Since name resolution works with 2.0.36, your /etc/resolv.conf is
probably fine.

Can you ping or traceroute -n to your DNS successfully with 2.2.12 (use
the ip address you have in resolv.conf)? 

On Thu, Oct 07, 1999 at 09:23:47AM -0700, Eric Hanchrow wrote:
> 
> Last month I had a problem: in short, I installed potato, and noticed
> that name resolution hung, although things worked fine if I used a
> numeric IP address.
> 
> I've included below the plea for help that I sent last month.  It
> describes the problem in detail.
> 
> Well, in case anyone's interested, I have some more information that
> leads me to suspect that the problem is in the kernel (and thus,
> presumably, in the Vortex driver).  Here's what I did:
> 
> * I installed potato from scratch.  I did this by installing slink
>   from an official Debian 2.1 CD, and then doing `apt-get
>   dist-upgrade' with my /etc/apt/sources.list pointing at
> 
> 	http://http.us.debian.org/debian unstable
> 
>   Thus I wound up with the latest (as of this morning) binaries, but
>   with the 2.0.36 kernel from the CD.  (Apparantly `apt-get
>   dist-upgrade' didn't automatically give me a new kernel.)  This
>   system worked flawlessly; in particular, name resolution worked
>   fine.
> 
> * I installed kernel-image-2.2.12 (version 2.2.12-3), and rebooted.

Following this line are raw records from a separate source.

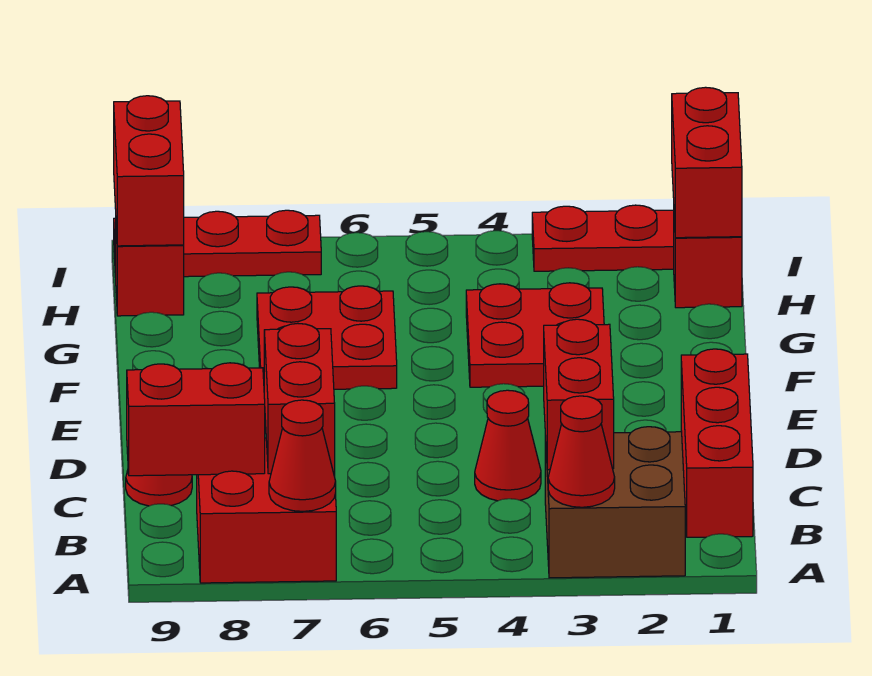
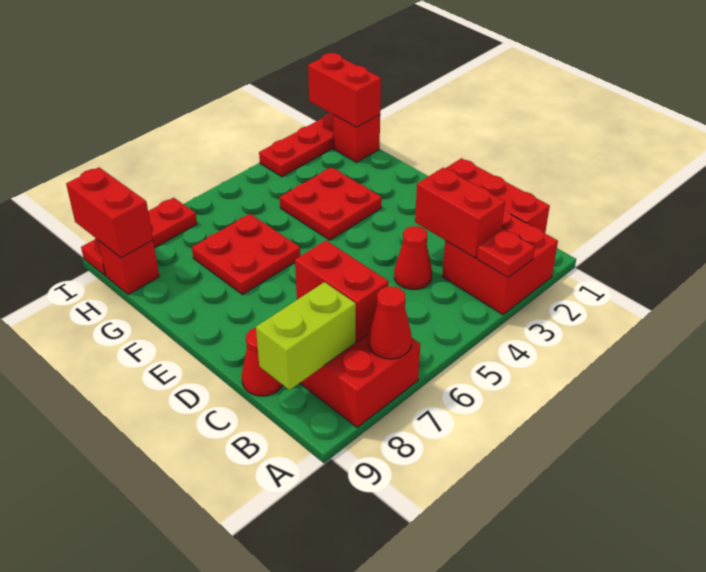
brown brick A2:B3 level 1 -> red brick A2:B3 level 1
red cone A3 level 2 -> red plate A3 level 2
red brick B8:B9 level 2 -> lime brick B8:B9 level 2

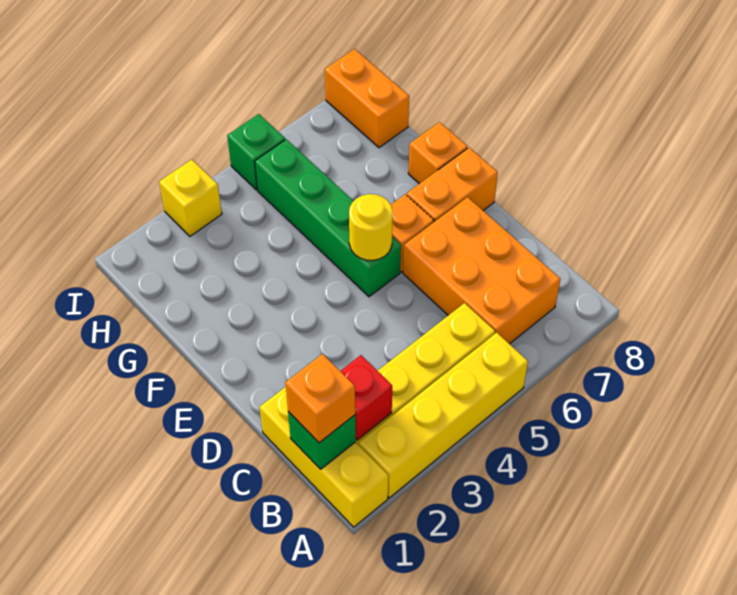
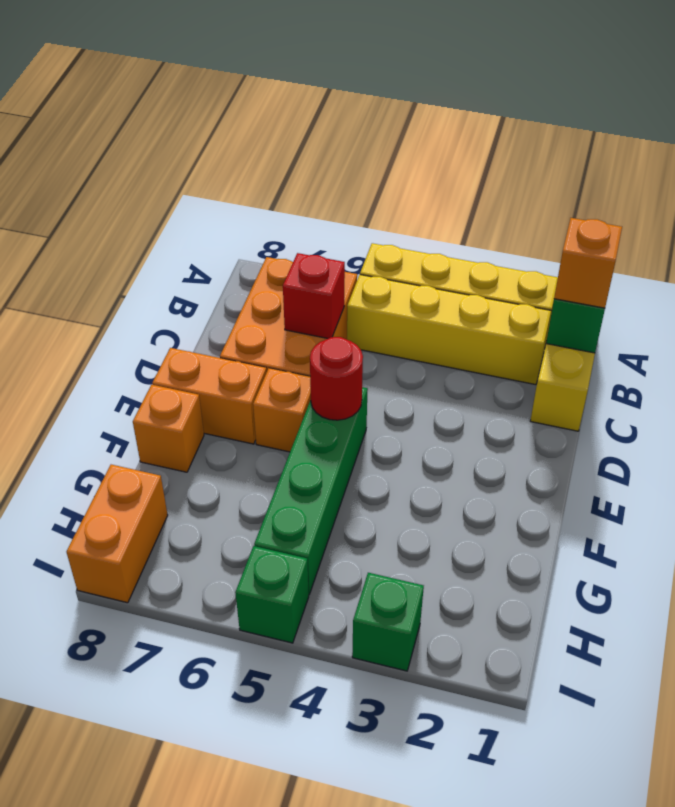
red brick B2 level 2 -> red brick C6 level 2
yellow round brick E5 level 2 -> red round brick E5 level 2
yellow brick I3 level 1 -> green brick I3 level 1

>   Name resolution hung exactly as described below.
> 
> * I reinstalled kernel-image-2.0.36, and rebooted; name resolution
>   worked just fine.
> 
> So it seems to me that the newer kernel is doing something wrong.  If
> anyone would like me to perform some experiments, so as to isolate the
> problem, I'd be happy to do them; just tell me what you need done.
> Unfortunately, I know nothing about how the net card driver works, so
> I don't know how to investigate this on my own.
> 
> Here's the plea that I sent last month:
> 
>     Can anyone tell me what's wrong with my system?  At first I assumed it
>     was a bug in the resolver library, and opened a bug against libc6 in
>     Debian potato (http://www.debian.org/Bugs/db/45/45912.html); but the
>     Debian libc6 maintainer is sure that my system is merely
>     misconfigured.
> 
>     Here's the problem:
> 
>     When I type `ping blarg.net' at a shell, `ping' hangs.  I expect it to display
> 
> 	    PING blarg.net (206.124.128.1): 56 data bytes
> 	    64 bytes from 206.124.128.1: icmp_seq=0 ttl=62 time=25.7 ms
> 	    ...
> 
>     Other name resolution also fails.  For example, Netscape hangs when
>     trying to visit web pages on machines other than mine.
> 
>     On the other hand, if I type `ping 206.124.128.1', that works fine.
>     So I know that IP and the network card aren't entirely broken.
> 
>     I've never sat around and waited to see if `ping' eventually gets
>     unstuck; I've always given up and hit control-C after no more than
>     perhaps a minute.
> 
>     I'm using potato (that is, the still-unreleased version of Debian
>     GNU/Linux), which I installed by first installing slink (i.e., Debian
>     2.1) from an official CD-ROM, and then using `apt-get dist-upgrade'
>     from
> 
> 	     http://http.us.debian.org/debian unstable main
> 
>     I did that update around 24 September.
> 
>     Here is some information about the broken system:
> 
>     Package: netbase
>     Version: 3.16-2
> 
>     Package: kernel-image-2.2.9
>     Version: 2.2.9-2
> 
>       My network card driver is 3c59x:
> 
> 	Sep 24 07:21:13 potato kernel: 3c59x.c:v0.99H 11/17/98 Donald Becker http://cesdis.gsfc.nasa.gov/linux/drivers/vortex.html
> 	Sep 24 07:21:13 potato kernel: eth0: 3Com 3Com Boomerang (unknown version) at 0xb800,  00:50:04:1b:f6:df, IRQ 11
> 	Sep 24 07:21:13 potato kernel:   8K byte-wide RAM 5:3 Rx:Tx split, autoselect/Autonegotiate interface.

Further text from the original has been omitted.